# Reading the KJV in 2011



## Pilgrim (Jan 31, 2011)

I've never used the KJV as my primary Bible, probably in large part because no church I've ever attended has used it regularly in public worship. I've never read it through in its entirety, but in honor of the 400th I'm using it in my devotions this year and am starting to use it in family worship as well. Now that I'm reading it with more regularity, I'm thinking that I might start reading it much more often in the future. I also recently picked up Leland Ryken's book on the legacy of the King James Bible. 

Is anyone else who usually uses another version also reading the KJV this year? If so, what edition are you using? I'm using Horner's plan and my TBS Windsor Text Edition, although I've missed a few days of late. A text only edition with no marginal notes has its drawbacks, but I find it's ideal for using something like Horner's plan where the idea is to get through the text, making note of anything you want to follow up on later.


----------



## Marrow Man (Jan 31, 2011)

Is the reading plan with or without Apocrypha?


----------



## au5t1n (Jan 31, 2011)

I'm working on a second read through the KJV.


----------



## Pilgrim (Jan 31, 2011)

Marrow Man said:


> Is the reading plan with or without Apocrypha?



Well to really do it right, I suppose you'd have to read the original AV 1611 with Apocrypha.

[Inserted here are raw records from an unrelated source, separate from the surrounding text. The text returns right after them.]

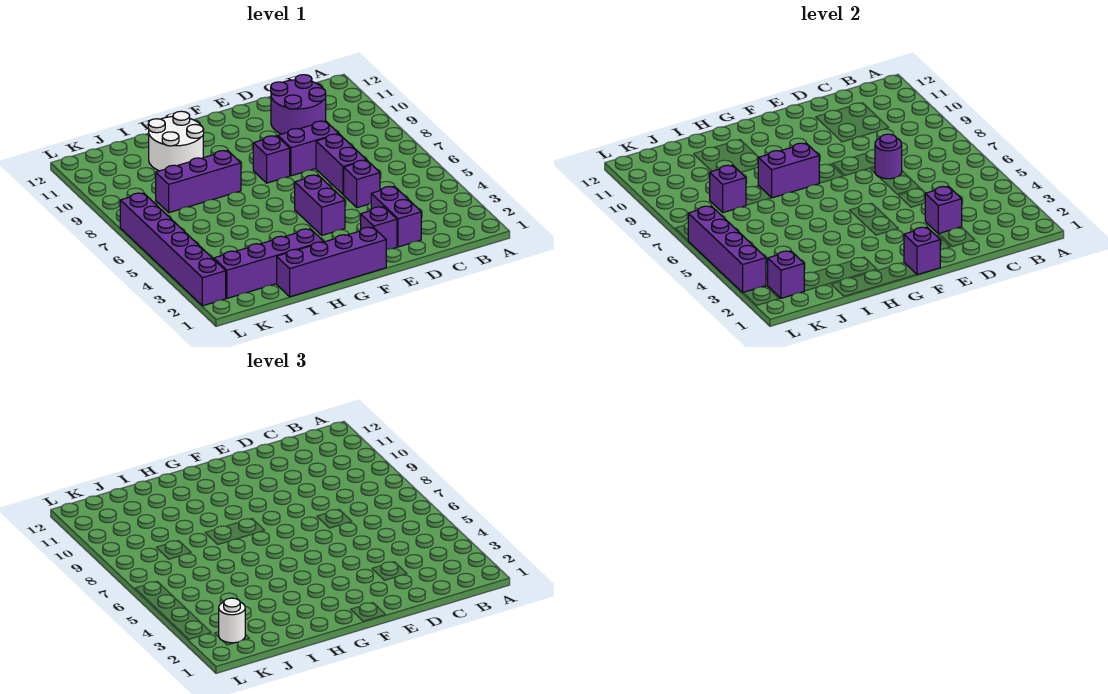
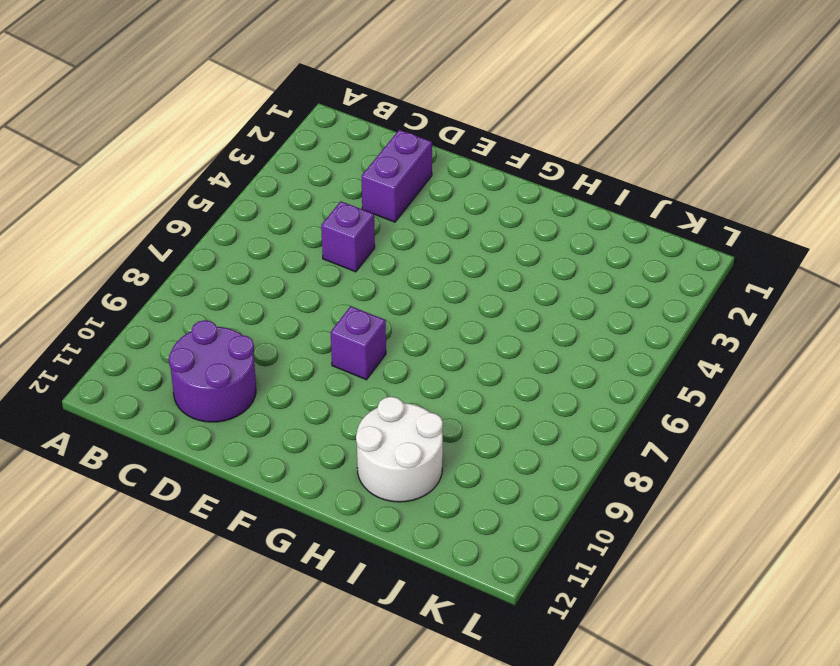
none -> purple brick D6:D7 level 1
none -> purple brick D8:E8 level 1
none -> purple brick E2 level 1

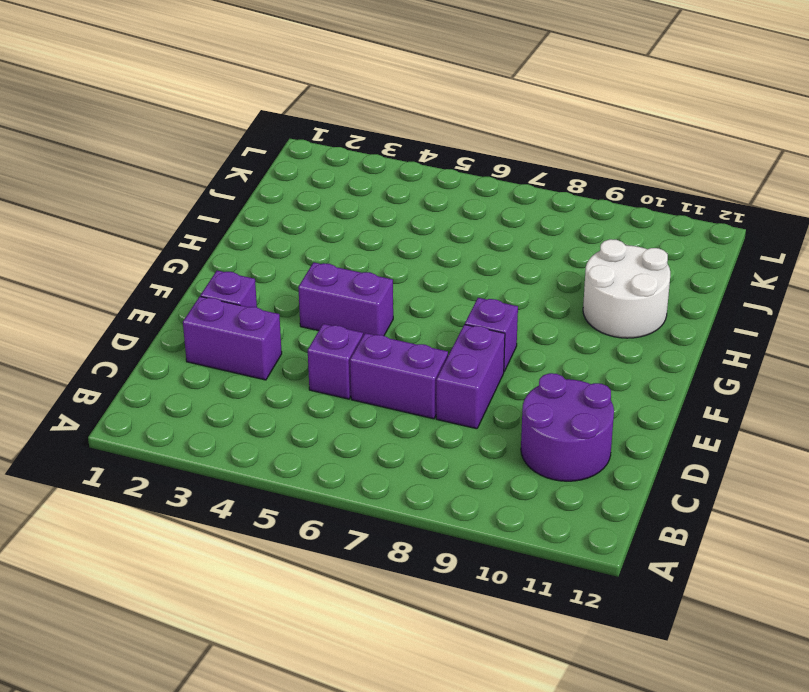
none -> purple brick F1:I1 level 1
none -> purple brick H2:K2 level 1
none -> purple brick H8:J8 level 1

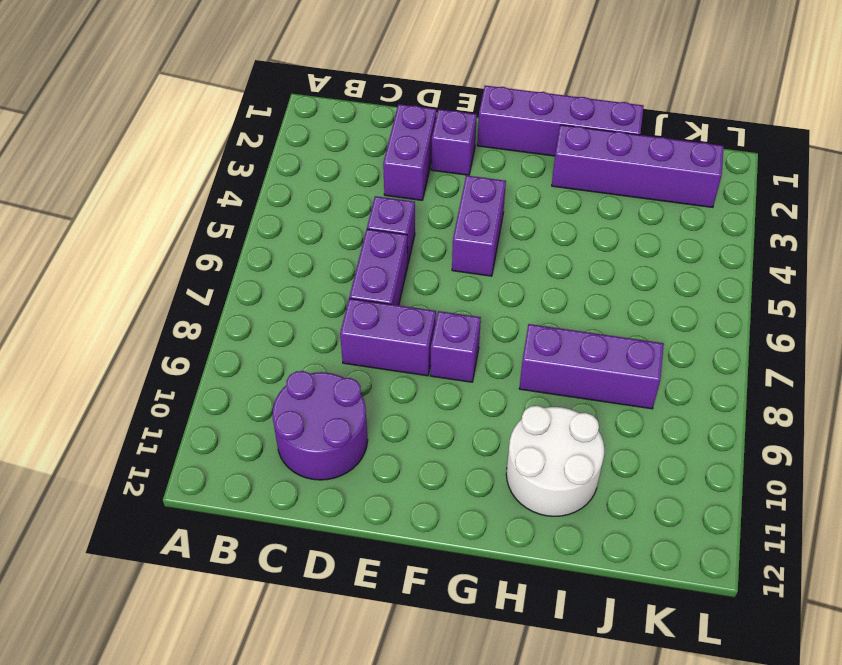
none -> purple brick L2:L7 level 1
none -> purple brick D3 level 2
none -> purple round brick D7 level 2

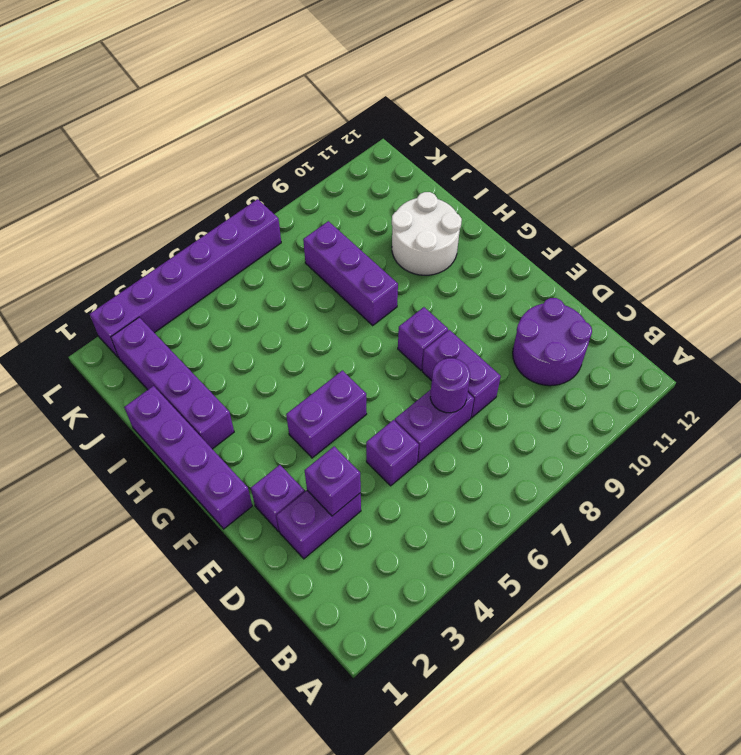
none -> purple brick F1 level 2
none -> purple brick G8:H8 level 2
none -> purple brick J8 level 2

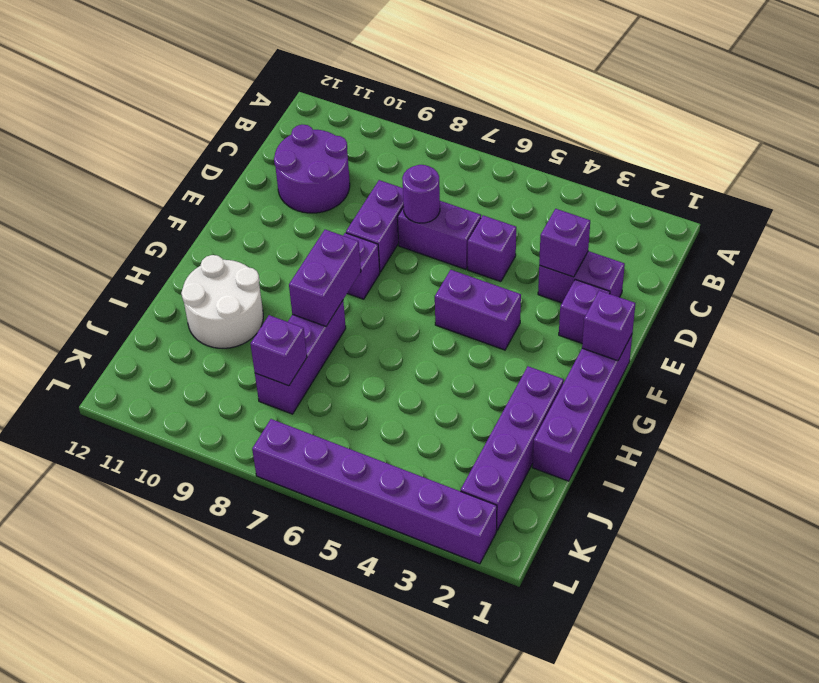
none -> purple brick K2 level 2
none -> purple brick L3:L6 level 2
none -> white round brick K2 level 3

I have seen some new reprints of the 1611 published this year (well at least one, by Nelson) but I don't think they have the Apocrypha. Of course, no Trinitarian Bible Society edition will include it. My understanding is that that was one of the reasons for them separating from the British and Foreign Bible Society, along with the inclusion of Unitarians. My guess is that someone would probably have to pay an arm and a leg to get a KJV with the Apocrypha in the USA. There's the little red Oxford hardback edition that is published as a separate book, but the print is tiny. 

I'll be doing good to get through the 66 canonical books by the end of the year if I don't get into a more consistent routine.


----------



## PointyHaired Calvinist (Jan 31, 2011)

KJV w/ Apocrypha
Paperback Edition
Another Paperback
Hardcover
Another Hardcover (Earlier edition?)

Of course there's the "1611 Editions" from Hendrickson.


----------



## Pilgrim (Jan 31, 2011)

PointyHaired Calvinist said:


> KJV w/ Apocrypha
> Paperback Edition
> Another Paperback
> Hardcover
> ...



The last link just looks like another edition of Norton's New Cambridge Paragraph Bible that was published about 5 years ago. I'm not aware of it being revised. It's a critical edition that attempts to clear up some alleged errors in later editions of the AV, such as the 1769 Oxford edition, which is the one in common use.

I forgot that the Hendrickson editions had the Apocrypha, but I've never looked at them that closely.


----------